Skip to content

Security Patches & API Improvements

Latest

Choose a tag to compare

@RubenHalman RubenHalman released this 04 Jul 12:14
Immutable release. Only release title and notes can be modified.

Security Patches & API Improvements

Expose configurableOptions on Rule Instances (UMD)

Resolves #298. Third-party consumers of the UMD build (e.g. browser extensions) can now dynamically discover rule configuration capabilities without hardcoding rule-specific knowledge.

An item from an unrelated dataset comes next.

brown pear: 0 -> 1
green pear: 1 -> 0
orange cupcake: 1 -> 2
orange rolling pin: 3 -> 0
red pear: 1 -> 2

getRules() now reliably exposes configurableOptions on all configurable rule instances:

const rules = lightningflowscanner.getRules();
for (const rule of rules) {
  if (rule.isConfigurable && rule.configurableOptions) {
    for (const opt of rule.configurableOptions) {
      console.log(`${rule.name}: ${opt.name} (${opt.type}), default: ${opt.defaultValue}`);
      // APIVersion: expression (expression), default: ">= 50"
      // CyclomaticComplexity: threshold (number), default: 25
      // FlowName: expression (expression), default: "[A-Za-z0-9]+_[A-Za-z0-9]+"
    }
  }
}

The ConfigurableOption type is now also exported from the public API for consumers who want to type against it.

Security Patches

Several dependencies were updated to resolve known vulnerabilities:

  • vite updated from 6.4.1 → 6.4.3 — resolves server.fs.deny bypass on Windows alternate paths (high) and NTLMv2 hash disclosure via UNC path handling (medium)
  • turbo updated from ^2.6.1 → ^2.9.14 — resolves login callback CSRF/session fixation (medium) and unexpected local code execution during Yarn Berry detection (low)
  • uuid updated from ^11.0.5 → ^11.1.1 — resolves missing buffer bounds check in v3/v5/v6

Release tags:

Action: action-v3.7.2
Core: core-v6.19.3
CLI: v6.19.4
VSX: vsx-v3.4.2